I’m chilling a stout now to clear the brew and plan to bottle Sunday afternoon. My son will be arriving from out-of-state Wed. evening and leaving on Sunday May 27th, and I’d like to get a few bottles carbonated within 5 or 6 days of bottling.
The priming sugar will be going in to cold beer. Normally, I would just put the bottled beer in my utility room where it would get a bit of additional warmth from the water heater and let the carbonation proceed at its own pace.
Would it do any harm to take a few of the bottles and put them in a sink full of hot water to raise the temperature quickly or would that stress the yeast?
So normally for a beer of this gravity, unless you were trying to condition the beers with active yeast, you wouldn’t add additional yeast at bottling time, but because you’d like to try and get some bottles carbed in a short time frame, it may be a good idea. In fact it may be the only idea.
So:
Let’s assume you have 5 gallons of beer to package. We will use 1 M cells/ml as our bottling rate and also assume that the dry yeast in question has 20 B cells/g. First thing you want to do is convert the packaged volume to ml:
5 * 3.785 * 1000 = 18,925 ml
Then you want to find out how many grams of dry yeast to add to your sugar slurry. Since we now have the volume in ml and we already know the dosing rate and cells/g, we can calculate the amount in grams of dry yeast:
( ( V (ml) / Cell Density (B cells/g) ) * 0.001 ) * Dose Rate (M cells/ml)
( ( 18,925 / 20 ) *0.001 ) * 1 = 0.946 g or ~ 1 g of dry yeast
If you could put the bottles under a cardboard box with an old incandescent light bulb for several days (just leave the light on the whole time), with the intent of keeping the temperature to about 90-95 F, the bottles should carbonate fast with whatever yeast you have in there – no need to use any special yeast. You’d want to monitor the temperature to ensure it doesn’t get upward to 110 F or so, which could kill the yeast. If it got that hot, punch holes in the box to let some heat out and continue to monitor.
This should work really well, if you can figure out the best way to make it work.
I may try D.M. Taylor’s idea, but in the meantime I tried Big Monk’s formula for US 05 using the 6B cells/g from another website. My calculations come out to almost 3 grams of dry yeast which seems like a lot.
Comments please and thanks to all for your advice.
The only reason I’d be wary of Dave’s idea is the elevated temperature. Whatever works for you.
6 B cells/g is pretty low. Shoot the middle and do 14 B cells/g if it makes you feel better. And drop down the dose rate lower than 1 M cells/ml. I suggested the higher rate due to the time constraints.
Well, that’s a whole other debate.

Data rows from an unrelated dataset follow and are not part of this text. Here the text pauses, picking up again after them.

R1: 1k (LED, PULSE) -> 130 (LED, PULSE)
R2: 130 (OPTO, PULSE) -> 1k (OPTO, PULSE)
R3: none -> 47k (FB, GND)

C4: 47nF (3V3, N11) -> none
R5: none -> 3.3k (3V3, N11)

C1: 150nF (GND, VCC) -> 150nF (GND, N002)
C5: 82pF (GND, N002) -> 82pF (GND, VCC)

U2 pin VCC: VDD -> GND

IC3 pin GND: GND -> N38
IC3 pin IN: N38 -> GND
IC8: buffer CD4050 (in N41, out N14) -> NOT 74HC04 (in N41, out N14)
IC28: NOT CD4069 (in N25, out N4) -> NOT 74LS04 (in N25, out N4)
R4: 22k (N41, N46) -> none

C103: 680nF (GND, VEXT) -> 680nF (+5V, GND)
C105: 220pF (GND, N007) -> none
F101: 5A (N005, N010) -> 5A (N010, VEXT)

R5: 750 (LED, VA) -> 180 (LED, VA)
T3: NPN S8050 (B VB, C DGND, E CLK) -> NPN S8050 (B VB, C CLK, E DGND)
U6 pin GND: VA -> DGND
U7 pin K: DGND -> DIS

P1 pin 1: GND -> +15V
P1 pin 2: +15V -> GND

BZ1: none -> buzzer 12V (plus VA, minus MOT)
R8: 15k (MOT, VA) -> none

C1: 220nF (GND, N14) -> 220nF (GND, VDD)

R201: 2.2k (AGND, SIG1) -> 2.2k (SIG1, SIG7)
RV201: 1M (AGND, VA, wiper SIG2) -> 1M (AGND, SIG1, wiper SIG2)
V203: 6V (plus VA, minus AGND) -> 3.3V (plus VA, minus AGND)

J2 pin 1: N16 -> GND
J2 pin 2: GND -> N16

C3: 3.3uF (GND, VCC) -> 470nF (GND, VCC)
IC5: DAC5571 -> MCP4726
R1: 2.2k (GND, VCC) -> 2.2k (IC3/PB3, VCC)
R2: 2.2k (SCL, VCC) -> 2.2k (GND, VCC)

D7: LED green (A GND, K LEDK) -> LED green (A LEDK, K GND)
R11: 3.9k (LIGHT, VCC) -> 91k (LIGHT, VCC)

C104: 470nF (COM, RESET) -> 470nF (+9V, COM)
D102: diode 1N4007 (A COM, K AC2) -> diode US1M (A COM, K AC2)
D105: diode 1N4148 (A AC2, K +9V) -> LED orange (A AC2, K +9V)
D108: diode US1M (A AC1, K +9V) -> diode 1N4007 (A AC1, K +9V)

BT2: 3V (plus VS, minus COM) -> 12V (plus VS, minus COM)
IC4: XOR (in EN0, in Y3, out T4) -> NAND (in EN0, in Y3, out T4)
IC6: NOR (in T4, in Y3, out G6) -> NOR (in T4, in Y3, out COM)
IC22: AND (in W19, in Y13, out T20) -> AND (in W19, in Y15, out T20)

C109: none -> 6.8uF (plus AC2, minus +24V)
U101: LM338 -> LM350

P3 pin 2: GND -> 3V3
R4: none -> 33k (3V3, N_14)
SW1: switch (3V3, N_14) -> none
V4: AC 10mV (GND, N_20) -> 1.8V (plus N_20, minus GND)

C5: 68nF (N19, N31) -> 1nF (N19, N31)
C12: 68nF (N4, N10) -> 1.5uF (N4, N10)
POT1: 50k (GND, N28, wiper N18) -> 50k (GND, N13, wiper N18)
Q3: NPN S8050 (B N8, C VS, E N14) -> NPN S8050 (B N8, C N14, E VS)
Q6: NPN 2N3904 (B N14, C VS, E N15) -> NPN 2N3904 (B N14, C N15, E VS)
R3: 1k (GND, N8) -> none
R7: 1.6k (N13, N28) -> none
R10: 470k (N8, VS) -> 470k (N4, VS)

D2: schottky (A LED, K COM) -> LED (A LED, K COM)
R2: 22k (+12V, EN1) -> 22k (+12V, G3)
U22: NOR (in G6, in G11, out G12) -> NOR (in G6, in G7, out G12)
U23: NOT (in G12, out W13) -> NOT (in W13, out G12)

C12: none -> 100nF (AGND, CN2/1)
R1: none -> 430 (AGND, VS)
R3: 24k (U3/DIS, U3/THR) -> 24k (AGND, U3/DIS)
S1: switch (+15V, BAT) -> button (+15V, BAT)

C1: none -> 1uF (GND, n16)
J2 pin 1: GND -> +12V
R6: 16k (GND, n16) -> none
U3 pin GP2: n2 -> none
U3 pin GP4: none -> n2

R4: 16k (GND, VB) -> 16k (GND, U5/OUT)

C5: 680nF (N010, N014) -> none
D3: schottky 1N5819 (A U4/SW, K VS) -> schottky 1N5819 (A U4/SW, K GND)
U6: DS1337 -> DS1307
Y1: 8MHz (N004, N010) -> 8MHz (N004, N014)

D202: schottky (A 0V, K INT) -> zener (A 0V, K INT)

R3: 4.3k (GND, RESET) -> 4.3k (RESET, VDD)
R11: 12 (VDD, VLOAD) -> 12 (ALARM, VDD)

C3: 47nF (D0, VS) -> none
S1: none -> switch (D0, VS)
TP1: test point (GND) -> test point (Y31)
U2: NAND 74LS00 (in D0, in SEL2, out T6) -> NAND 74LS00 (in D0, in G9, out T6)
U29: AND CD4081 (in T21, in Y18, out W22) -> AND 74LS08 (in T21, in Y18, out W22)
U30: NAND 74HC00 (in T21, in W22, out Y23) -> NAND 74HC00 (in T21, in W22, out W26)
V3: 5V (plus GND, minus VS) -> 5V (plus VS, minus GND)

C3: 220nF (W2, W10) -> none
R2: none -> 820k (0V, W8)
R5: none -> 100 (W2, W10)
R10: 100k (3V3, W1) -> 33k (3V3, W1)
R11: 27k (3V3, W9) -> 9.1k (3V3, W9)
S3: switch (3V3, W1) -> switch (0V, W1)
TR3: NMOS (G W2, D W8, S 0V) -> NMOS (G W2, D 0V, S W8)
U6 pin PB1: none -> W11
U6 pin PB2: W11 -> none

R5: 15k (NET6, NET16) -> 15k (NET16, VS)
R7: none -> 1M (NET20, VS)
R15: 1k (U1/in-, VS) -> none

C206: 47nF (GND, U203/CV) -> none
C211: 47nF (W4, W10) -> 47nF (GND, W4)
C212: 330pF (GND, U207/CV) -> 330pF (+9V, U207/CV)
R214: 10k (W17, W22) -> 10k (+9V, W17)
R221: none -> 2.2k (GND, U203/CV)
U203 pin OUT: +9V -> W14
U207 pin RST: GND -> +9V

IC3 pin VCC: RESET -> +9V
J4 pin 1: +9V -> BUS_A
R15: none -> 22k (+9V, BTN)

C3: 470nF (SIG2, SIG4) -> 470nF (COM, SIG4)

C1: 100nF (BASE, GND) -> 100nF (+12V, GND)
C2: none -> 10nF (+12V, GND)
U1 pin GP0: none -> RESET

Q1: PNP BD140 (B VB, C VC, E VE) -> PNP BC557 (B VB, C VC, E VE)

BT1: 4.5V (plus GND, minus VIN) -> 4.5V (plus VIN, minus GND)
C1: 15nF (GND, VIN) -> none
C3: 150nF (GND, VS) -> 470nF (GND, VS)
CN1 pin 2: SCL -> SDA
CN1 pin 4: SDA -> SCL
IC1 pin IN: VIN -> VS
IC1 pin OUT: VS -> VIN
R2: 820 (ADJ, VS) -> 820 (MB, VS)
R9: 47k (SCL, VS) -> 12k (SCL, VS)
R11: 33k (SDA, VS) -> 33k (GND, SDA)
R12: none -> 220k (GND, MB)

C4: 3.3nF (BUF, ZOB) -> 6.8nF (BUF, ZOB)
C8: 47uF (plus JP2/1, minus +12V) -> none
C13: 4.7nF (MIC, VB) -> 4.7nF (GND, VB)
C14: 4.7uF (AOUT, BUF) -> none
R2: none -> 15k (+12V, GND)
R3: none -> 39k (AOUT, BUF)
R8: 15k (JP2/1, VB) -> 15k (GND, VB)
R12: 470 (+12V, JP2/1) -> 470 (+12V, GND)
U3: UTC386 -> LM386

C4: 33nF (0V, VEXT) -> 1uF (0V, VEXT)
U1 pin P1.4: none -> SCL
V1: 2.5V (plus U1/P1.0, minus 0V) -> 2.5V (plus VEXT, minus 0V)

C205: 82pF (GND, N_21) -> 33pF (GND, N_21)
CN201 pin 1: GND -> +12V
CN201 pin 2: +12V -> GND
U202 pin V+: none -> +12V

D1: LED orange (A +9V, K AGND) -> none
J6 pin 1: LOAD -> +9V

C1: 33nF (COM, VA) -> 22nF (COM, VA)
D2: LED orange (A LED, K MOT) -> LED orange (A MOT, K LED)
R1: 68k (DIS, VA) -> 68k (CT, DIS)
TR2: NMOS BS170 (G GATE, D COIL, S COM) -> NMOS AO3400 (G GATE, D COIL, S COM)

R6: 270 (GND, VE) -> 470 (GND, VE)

There are some cell counts out there by Terrill that show dry yeast densities at upwards of 20 B/g, although I have some personal correspondance from R&D people at Lallemand and Fermentis that shows a more reasonable 8-10 B/g.
You have to take with a grain of salt the densities listed on the packaging, as they state that they guarantee >= X amount of viable cells at end of life.
The reason I say split the difference is it falls on the conservative side between 10 and 20 B/g. Only way to know for sure is to count.
I’ve been bottling every batch since 1998. I can very confidently say that you definitely do NOT need to add any more yeast. If you do, you’ll just have a ton of sludge on the bottom of every bottle, but no advantage from adding it.
I thought of one other concern with my above recommendation of cardboard & light bulb — be sure to shield the bottles from the light to avoid skunking. This can be done very simply by covering the bottles with a cloth so they aren’t hit by direct light.
For many, there is not a specific reason to add bottling yeast. However, I think there are specific reasons to want to add bottling yeast and it seems you don’t have reason to.
I like the consistency and the control it gives me. I also want to bottle with active yeast to scavenge oxygen. In this case, the OP wants to speed up the process to hit a deadline.
It’s all in how you look at it. I get very slight sediment from the amount of bottling yeast we are talking about so I can’t see there be any issues with tons of sludge. In fact, it’s on par with what you see in a bottle of Ommegang or your favorite Trappist ale. They are bottling in the 1-3 M/ml range and I wouldn’t call what i see there “sludge” by any stretch of the imagination.